Oups, pas certain d'avoir été clair sur ce coup-là -:)

Portrait de filigrane

Tu réussis encore à croquer l'esprit du temps. J'aime bien ta petite chronique mélancolique et distanciée. 
Portrait de frabro

En cet instant ou je refait des projets à deux, il m'est aussi nécessaire de me pencher sur le passé et d'en tirer quelques orientations sur ce sujet de la solitude vécue, choisie ou imposée, moindre mal ou contrainte insupportable.

J'ai quitté le cocon familial à 18 ans, j'en ai aujourd'hui 57. Sur ces presques quarante années, je ne compte que 5 années (et encore en comptant large !) de vie commune avec l'un de mes partenaires. J'ai donc vécu seul ( au sens du logement en tous cas) 35 ans.  Pourtant, je n'ai pas l'impression d'avoir souffert de solitude au sens où la décrit Ferdy, comme une absence de lien social, un enfermement dans sa misère affective, un repli sur une vie étriquée par la force des choses.

 Toute mon histoire est faite de recherche de vie sociale, malgré les coups du sort, les retournements de situation, les périodes de deuil, celles de vaches maigres. J'ai toujours essayé de maintenir un équilibre entre la préservation de mon espace privé et le  partage avec les autres de mes vies professionnelles, militantes, culturelles, affectives, voir amoureuses.

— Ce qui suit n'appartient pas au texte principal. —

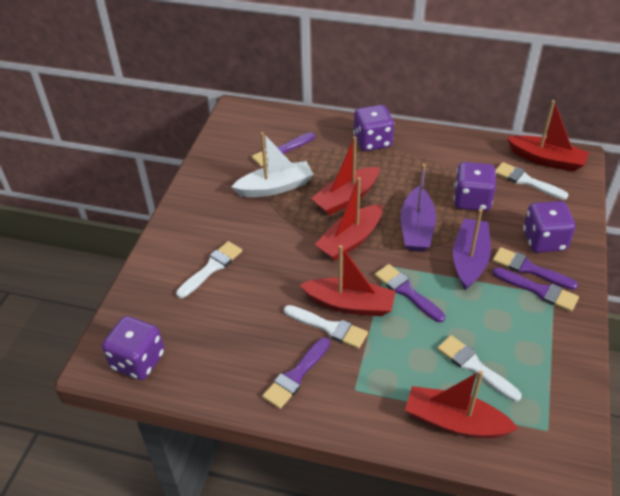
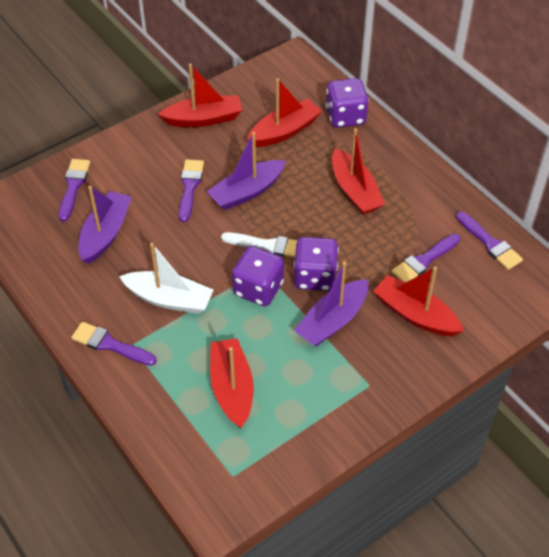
purple boat: 2 -> 3
purple dice: 4 -> 3
white brush: 4 -> 1

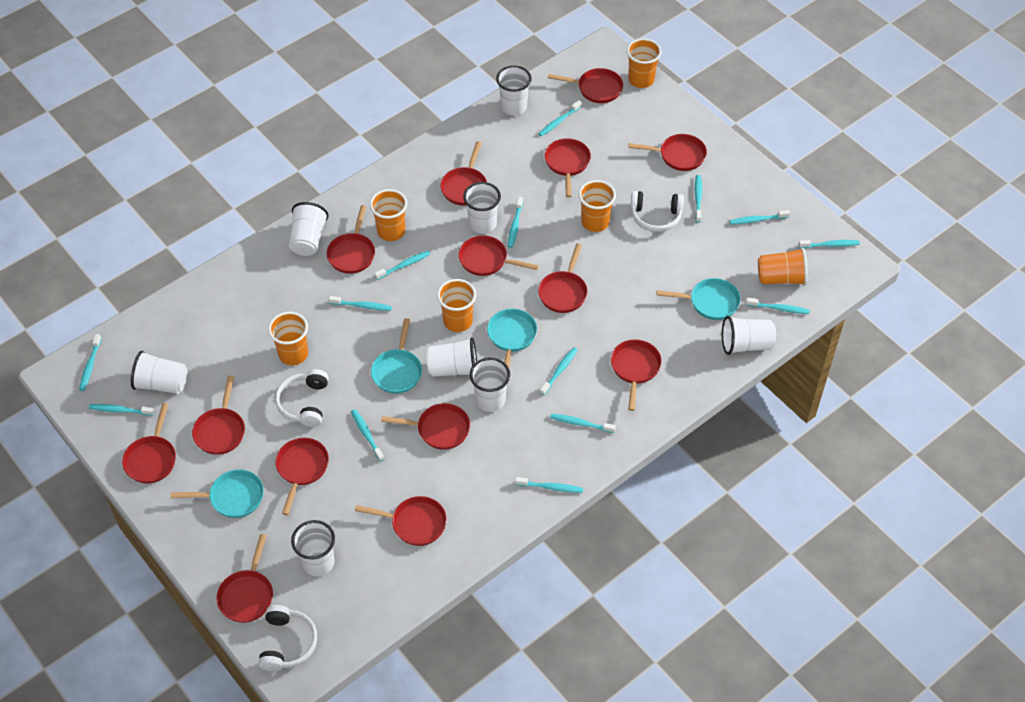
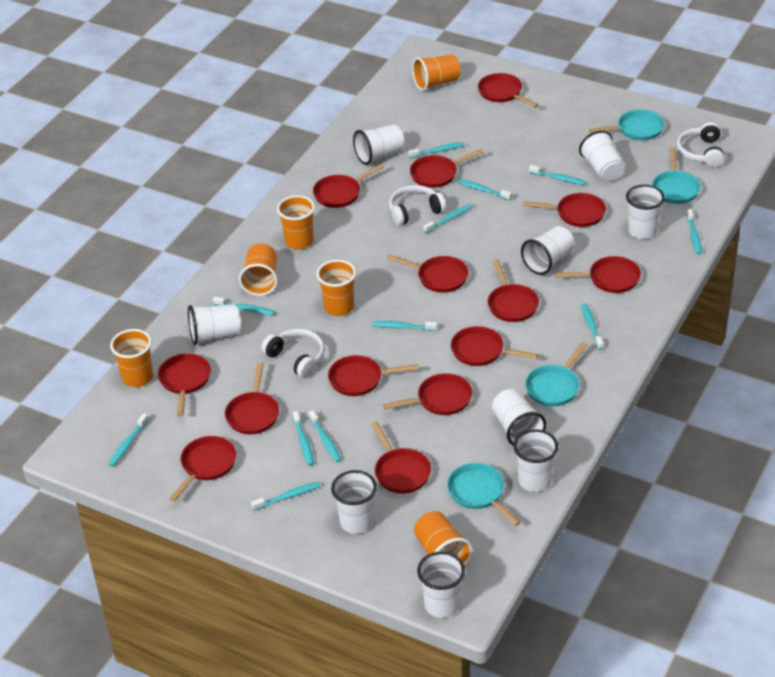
turquoise toothbrush: 14 -> 12
white cup: 8 -> 9

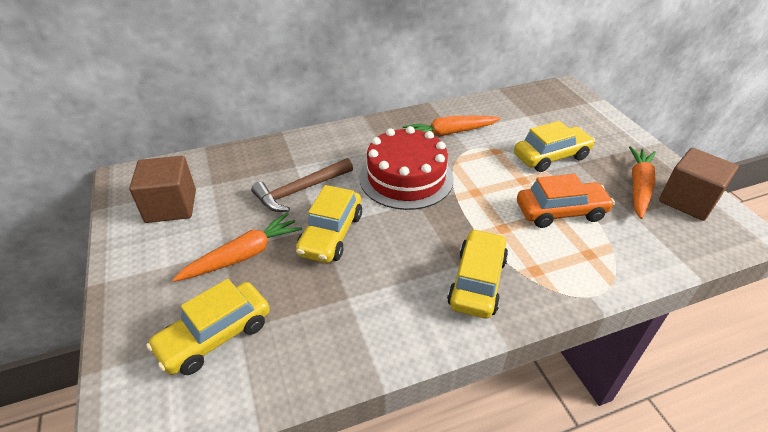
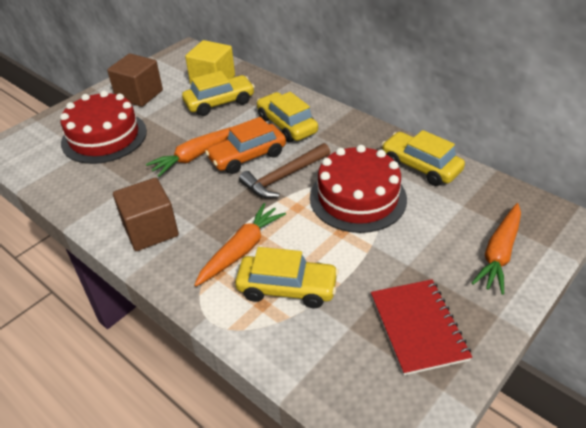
red cake: 1 -> 2
red notebook: 0 -> 1
yellow cube: 0 -> 1

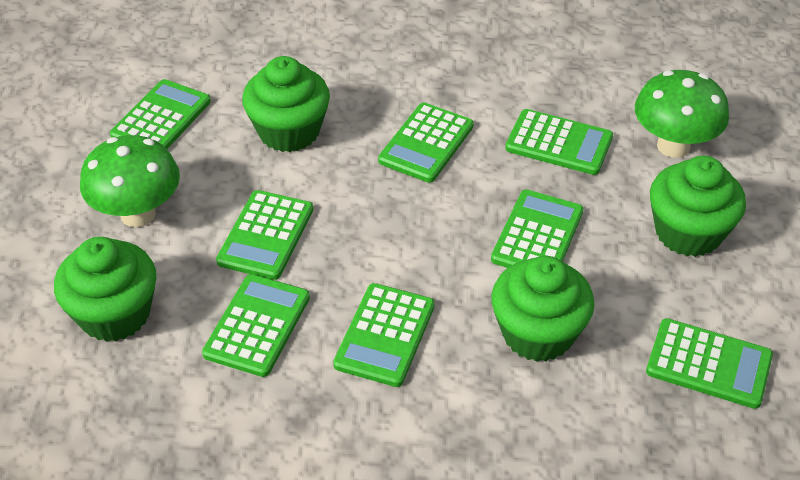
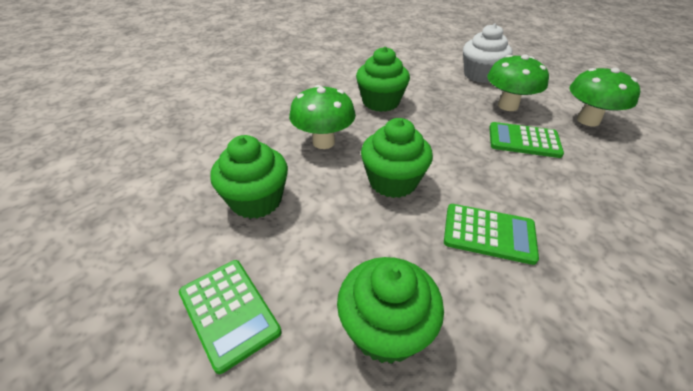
green calculator: 8 -> 3
green mushroom: 2 -> 3
white cupcake: 0 -> 1

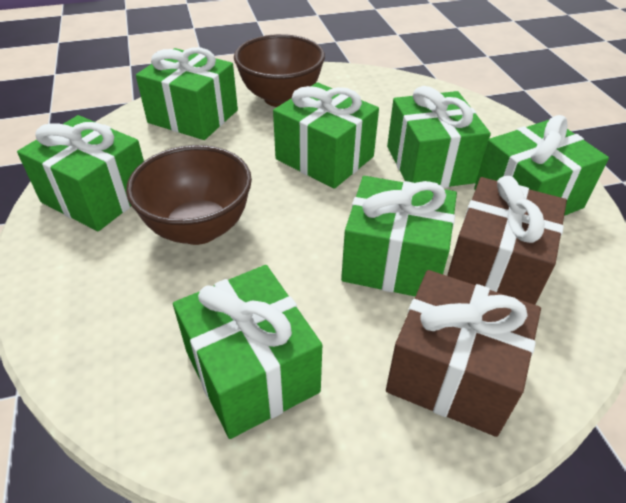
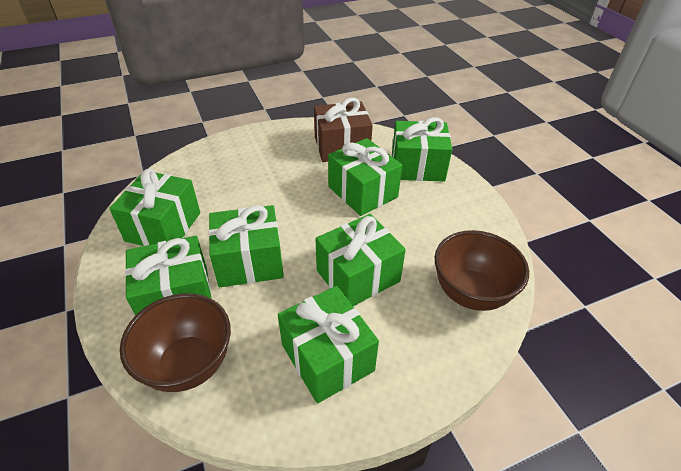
brown gift: 2 -> 1

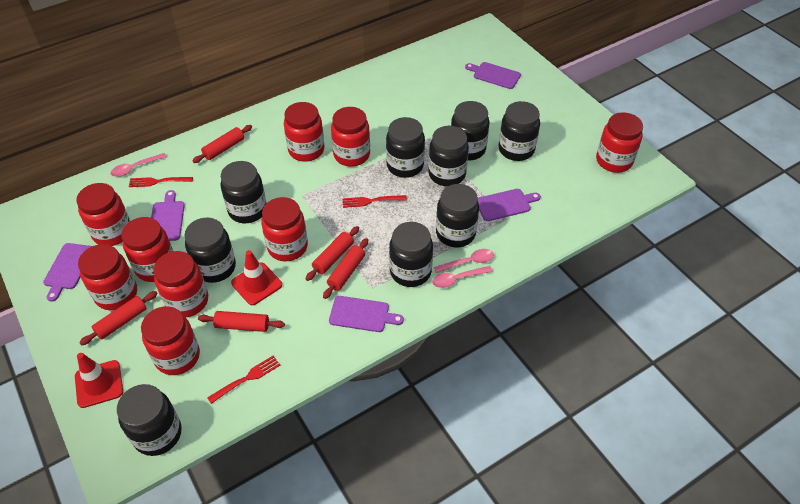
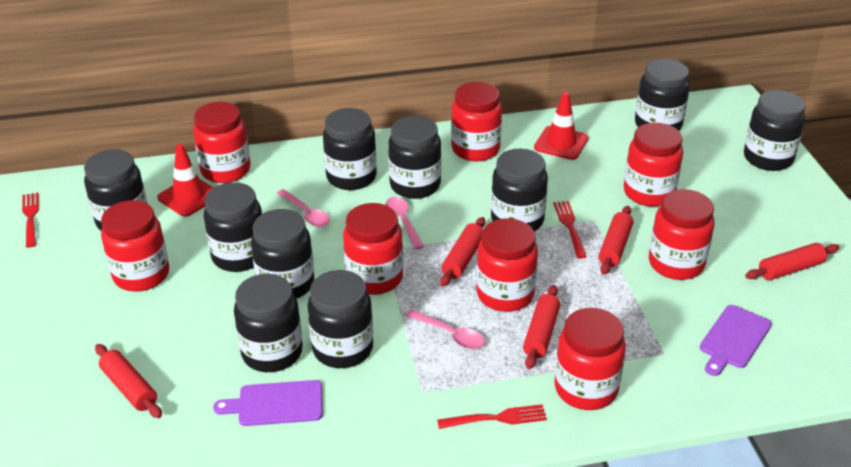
black jar: 9 -> 10
purple cutting board: 5 -> 2
red jar: 9 -> 8

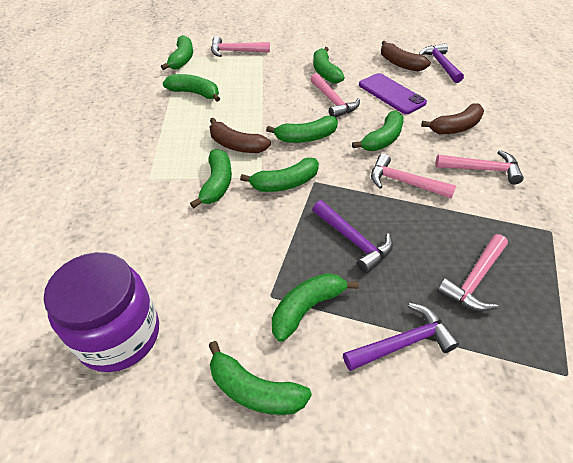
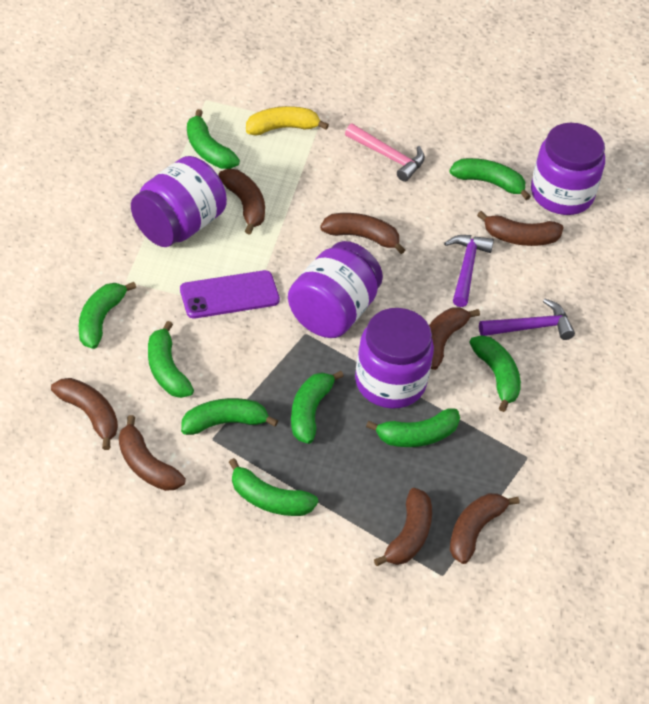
brown banana: 3 -> 8
pink hammer: 5 -> 1
purple hammer: 3 -> 2
purple jar: 1 -> 4
yellow banana: 0 -> 1

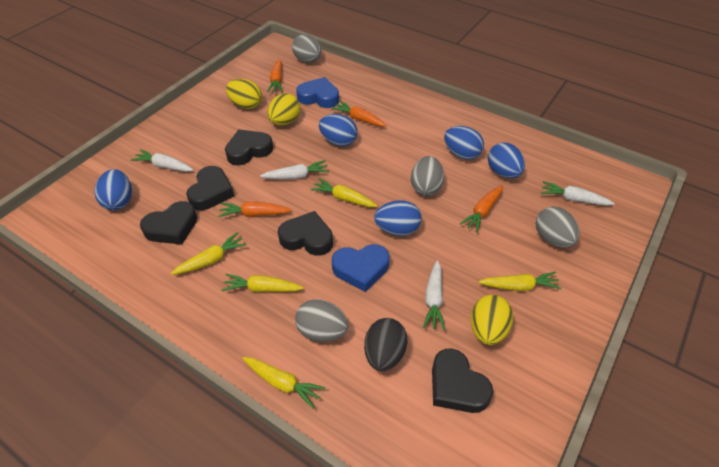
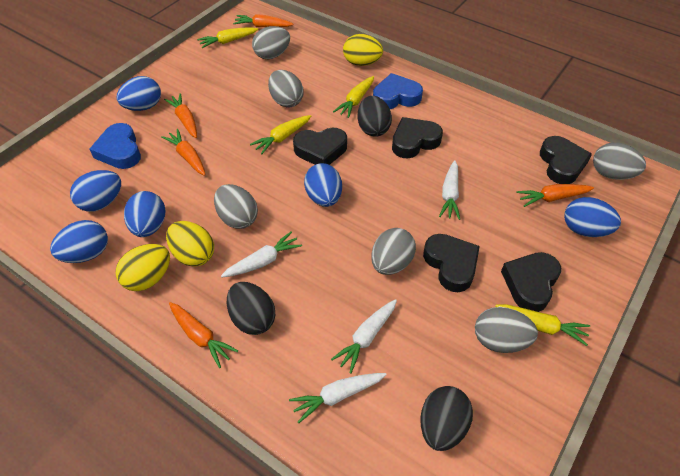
black egg: 1 -> 3
blue egg: 5 -> 6
grey egg: 4 -> 6
orange carrot: 4 -> 5
yellow carrot: 5 -> 4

 Le modèle imposé (le couple, les enfants etc...) a implosé dans nos sociétés modernes. Ce que nous impose la séropositivité nous incite à réfléchir  à cet indispensable et impérieuse obligation : "inventer la vie qui va avec".

 Ce qui me parait le plus important aujourd'hui est cet équilibre  entre le "soi" et le "partage", dans le respect de moi-même comme dans celui de l'Autre et des autres.